One fun little experience: I scored a ton of Healthy Life 100% whole wheat bread, thinking that I could offer some to friends at church. I forgot that it was stake conferance weekend, so I needed to figure out what to do with the bread before its expiration date. I froze a few loaves, then started scouring craigslist. I didn't want to post an ad for free anything, since I know that just yields a million responses from people who never really pick up. So I checked out the barter section and quickly found someone who lives close by who was offering their cleaning/organizing services in exchange for things like clothes, furniture, and "even food". I emailed her to ask if she could use some bread. She responded withh the most grateful email that she really appreciated my offer, though she was out of town and won't be able to pick up until next Monday. She told me that they had been struggling financially and when you're scraping by, you really miss good, healthy foods- since the super processed fillers are so much cheaper. She recommended a shelter for me to donate items to in the future and was just overall really kind and thankful. It made me feel grateful to recognize that, despite living on what some might consider to be "low income", we haven't really had to scape by too badly. We spend between $200 and $300 a month on all of our groceries- food, as well as household items, diapers, etc. Someone without much consumer sense could easily spend that much on diapers alone! Even without couponing, paying attention and having an interest in getting good deals can really stretch your money and help you eat better.

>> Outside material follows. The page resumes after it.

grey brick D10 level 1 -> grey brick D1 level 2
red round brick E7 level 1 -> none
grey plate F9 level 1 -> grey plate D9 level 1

A lot of other women from church are in the same shoes that we are- husbands getting advanced degrees, young kids, trying to live well on a limited budget. They are very good at it and are able to eat very healthfully. They get produce from the DeKalb Farmer's Market and make their own bread and really do great without breaking the bank. A lot of them talk to me about how they want to get into couponing, then once I explain what it entails, they don't think they could do it. Or else they tried it for a while and it wasn't worth it. Then I had an experience Thursday morning that made me realize that I have a few attributes that really lend themselves well to couponing.
That morning, I went to Publix before taking Natalie to a playdate. I wanted to shop the first morning of the new sales cycle so that they would still have granola bars in stock, since my high-value coupon for them expired in just a few days. So, I bought the following items:
4x South Beach Diet Granola Bars
6x Barilla Veggie Noodles
6x Seasoned Green Giant Frozen Vegetables
1x Breyer's Ice Cream (to go with my birthday cake!)
1/3 lb Deli Turkey (gonna make bagels again. Yummmm)
Shelf Price Total:$45.94 (i.e., price you would pay if you walked in any time to buy these products)
Sales Pirce Total: $29.94 (Not so bad, though it might be cheaper to just buy everything generic)
Price After Coupons: $.51 (Less then the tax. Subtotal was negative)
I'm familiar with most of the afternoon cashiers and know which ones are good at putting in coupons, but since I usually don't go in the morning I didn't know which cashier to go to! I went with the younger cashier, since they tend to be quicker with details. So at the end of checkout, my total was $2.57, and I was a little bit surprised. I had counted up all my expected post-coupon prices against my expected post-coupon overages, and I should have been negative. He was very nice, complimented my savings, so I thanked him and left. I had the bags all packed up and Natalie in the car seat with my key in the ignition, when I pulled out the receipt and quickly counted up my total prices against my coupon total, looking for my mistake. I spotted the error- there was a store coupon for $1 off a deli item and the cashier had accidentally entered it as a $1 miscellaneous deli item. So, I ran back in and got my $2.06 refund from customer service.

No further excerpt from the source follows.